Considering dogs were, once upon a time, wolf-type creatures, having them now live in towns and/or restricted to indoors is always going to provide its challenges. Some breeds are perfectly suited to this modern way of life we provide for them (you Shitzus out there, I’m talking to you) but others (hello, Cocker Spaniels) tend to need a little more … action. Action, and brain drain.
In the news this week, there’s been talk of an indoor dog centre in Cardiff and a Central Bark dog cafe in Manchester - two places where you can let your dog loose in a warehouse full of toys while you sit and have a coffee and chinwag. Not for me, I fear. Dogs need fresh air and so do we – however much we may think otherwise when the weather is as it is today. Similarly unhelpful I think are the kind of care places where you drop your dog off in a large enclosed field/pavillion, where s/he can just run round all day. I’ve seen dogs exhausted by this approach – and not in a good way. Dogs need stimulation and organisation, not just space.
Play, sleep, mess around, sleep, think, run, sleep etc etc is a far better routine for a dog than just unfettered ‘freedom’.
So, what kind of alternatives are there out there to help us best exercise dogs’ brains as well as their bodies?
And how best to decide on which is best for your dog?
As a general rule, the sharper the dog the more brain drain that’s required; the fitter the dog the more straightforward exercise.
One of ‘our’ regulars, Rafa, (a Greyhound/Staffie, it’s thought) apparently goes to the dog track in Bicester where he’s allowed to run round the greyhound track after their famous Sealey Hare.

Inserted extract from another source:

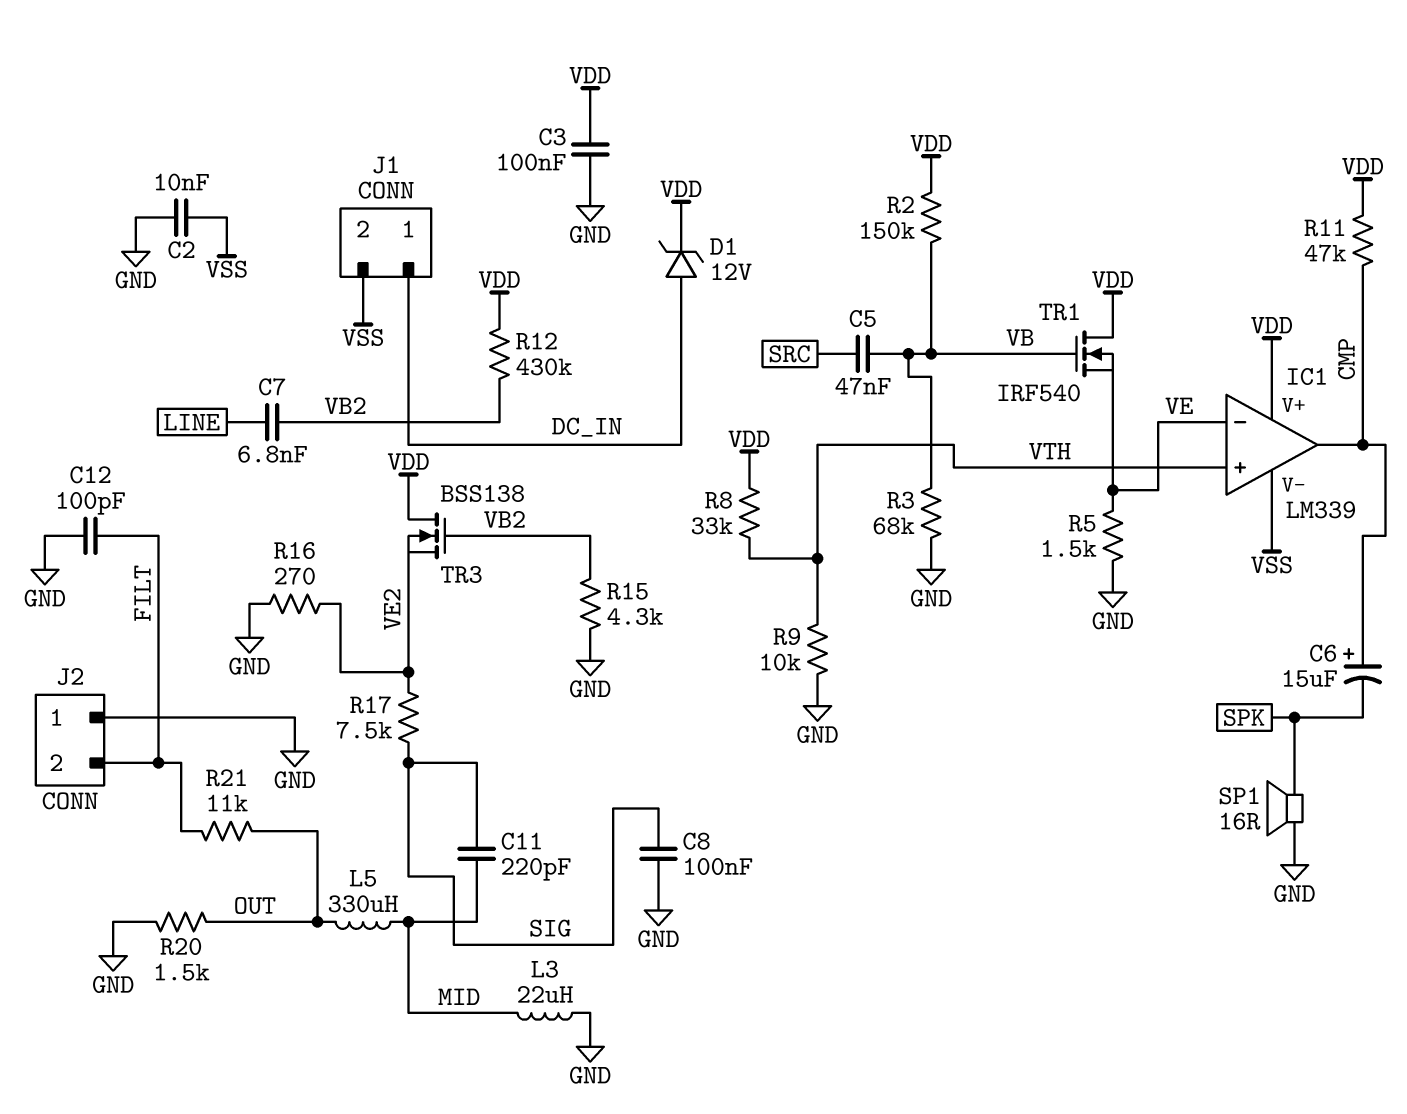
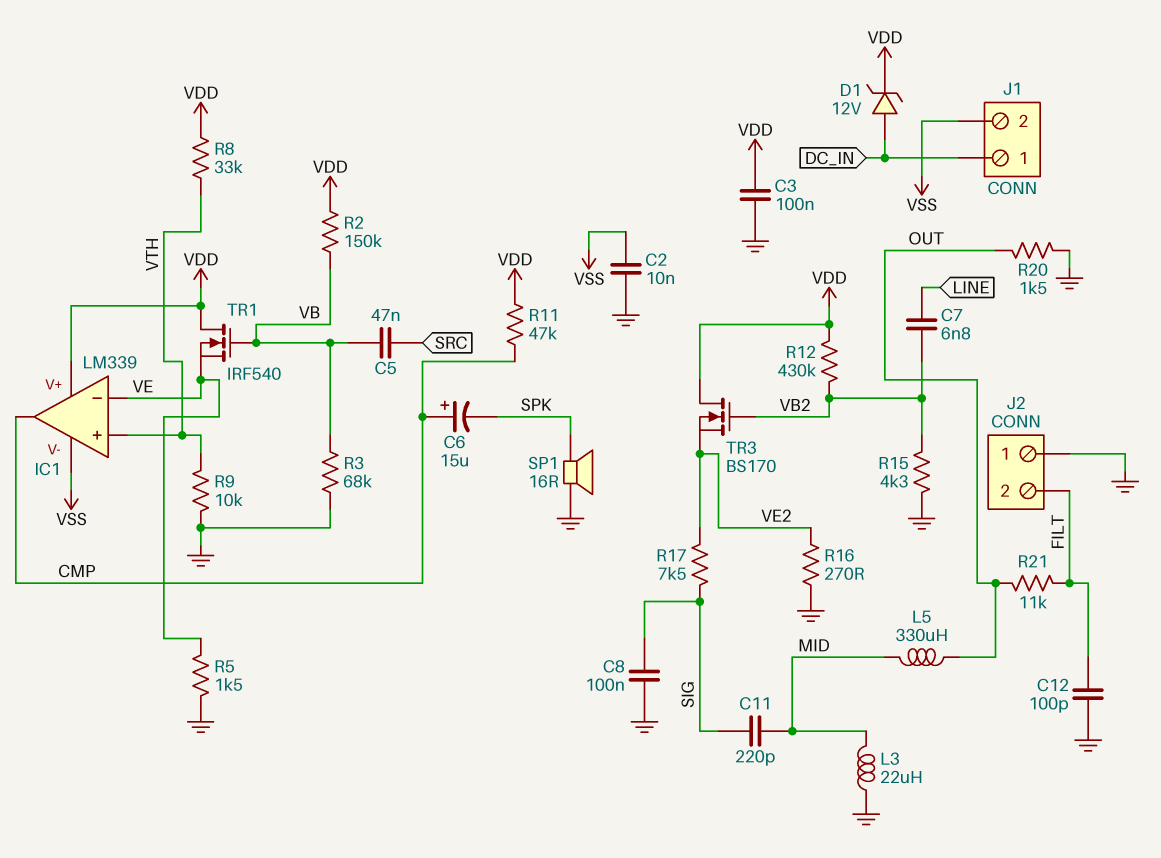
TR3: NMOS BSS138 (G VB2, D VDD, S VE2) -> NMOS BS170 (G VB2, D VDD, S VE2)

He’s a speed machine and clearly LOVES the uncomplicated letting-off-steam opportunity that this track gives him. Two circuits and he’s done – ready to sleep for a week. The approach would be a disaster for a different kind of dog, but for him it’s perfect.
Agility is another firm favourite, and one that would be better suited to a clever clogs as it enables them to think and run. It’s a fast growing sport and is something that can happily be run indoors. There are local clubs all up and down the country but I’d love to set up a serious House of Mutt London Agility Club one day – maybe an idea for the future? Spaniels, terriers, Cockerpoos, Collies – all can make excellent agility dogs.
Then there’s dog running, CaniX. Husky racing. Doga for the more relaxed. And so on and so forth.
But for those who are less keen on organised entertainment and prefer a more ‘au naturel’ approach, there are all sorts of games that can be played out on a normal walk. We play hide and seek, chop and change direction, hide fir cones for retrieving, explore in the bracken, mess around – all these things keep everyone on their toes, having fun and, most importantly of all from our point of view, sleeping soundly once they’re back home!
So, dark evenings and wet weather notwithstanding (yuk), let’s get out there And Do This. Brrrrrr…. See you in the park!